Omega Connection: Just Like Pong But With Wombats

As a video game developer, you inevitably must tell people about the game(s) you are creating.  Usually, it starts with friends and family, followed by coworkers (if you have a day job), and eventually you must explain to your stakeholders: investors, artists, musicians, voice actors, media and your potential user base.

Often detailing a game is straightforward and easy, such as the case of 3Z Incursion.  3Z Incursion is a first-person shooter game for Google Cardboard that takes place in a multilevel building where you progress down hallways and kill zombies.  Bam. Done and done.  Nice little elevator pitch that covers the game.  Usually that is all the time you get to tell someone about your game.  At least to draw them in enough so they can decide whether to ask questions or not.

Omega Connection is not so simple.  I have tried.  Really I have.  When I start explaining I hear things like “Roguelike” (which I honestly had to Google) or “oh that’s like [insert random game name here].”  I’ve tried to be concise.  I’ve tried to use terms that people (at least gamers) are most familiar with. I have even gone so far as to draw out a table of the features and aspects of Omega Connection so that I could come up with some sort of elevator pitch.  No luck.

I figured the best place to start would be in picking the proper genre.  Seeing as most people relate it to one role-playing game or another (Roguelike apparently being a sub-genre for RPG) that should fit the bill.  It’s usually the first genre that pops into a gamer’s mind when the word “quest” is thrown about.  Only role-playing is about taking on the persona of someone else and that is not Omega Connection at all.

The very basis for OC is to play as yourself, which has influence from the original Omega Connection (table-top) game by Tom Truman, as well as more recent influences from shows like Sword Art Online (SAO). It is difficult to call something role-playing when you are supposed to be doing the opposite of that.  I imagine this would place OC into the category of simulation, particularly life simulation on another planet.

Were that all I guess I would have a genre, except there are many qualities in OC that correspond to the Action genre, particularly first person fighting and shooter styles, influenced by many of the games I have played throughout my life.  However, that is not quite enough because OC is designed to have a rich story-filled world where you are encouraged to explore and solve challenges pushing it into the Adventure or Action-Adventure genre.

Of course, if it were just about fighting monsters within a story-line that would be one thing, but OC takes that many steps further by creating immersive, strategic enemies that will often require tactics and guile to defeat (or not die to).  At the very least this would be considered Strategy genre overtones, particularly the real-time strategy (RTS) sub-genre.  And then we are back to Omega Connection having quests, which has its foundation in the RPG genre, except it is an Open world style because you are not locked in to any of the quests, which gives it a Sandbox Action-Adventure feel.

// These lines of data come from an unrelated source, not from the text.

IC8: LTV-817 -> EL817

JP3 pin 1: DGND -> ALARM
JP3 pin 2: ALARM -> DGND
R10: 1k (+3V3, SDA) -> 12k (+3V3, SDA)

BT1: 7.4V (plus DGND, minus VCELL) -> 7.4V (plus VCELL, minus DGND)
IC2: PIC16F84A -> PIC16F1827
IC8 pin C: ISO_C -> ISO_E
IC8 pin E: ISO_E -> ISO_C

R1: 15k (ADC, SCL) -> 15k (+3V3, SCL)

Effectively, Omega Connection is a 3D First Person Interactive Self-Role-Playing Action-Adventure Real-Time Strategy Life Simulation Open-World/Sandbox video game set on a procedurally generated world during the Order-Chaos wars.  How’s that for an elevator pitch?

In all reality, Omega Connection has been influenced by so many stories I have read, games I have played, shows and movies I have seen that to relate it to one or two things just insults the idea.  Unfortunately, I need to be able to call it something and as we can all agree it is a video game, I will just compare it to my first video game experience.  Omega Connection: Just Like Pong But With Wombats.

Edit: Apparently, the wombats were causing too much damage to the in-game cars and had to be removed.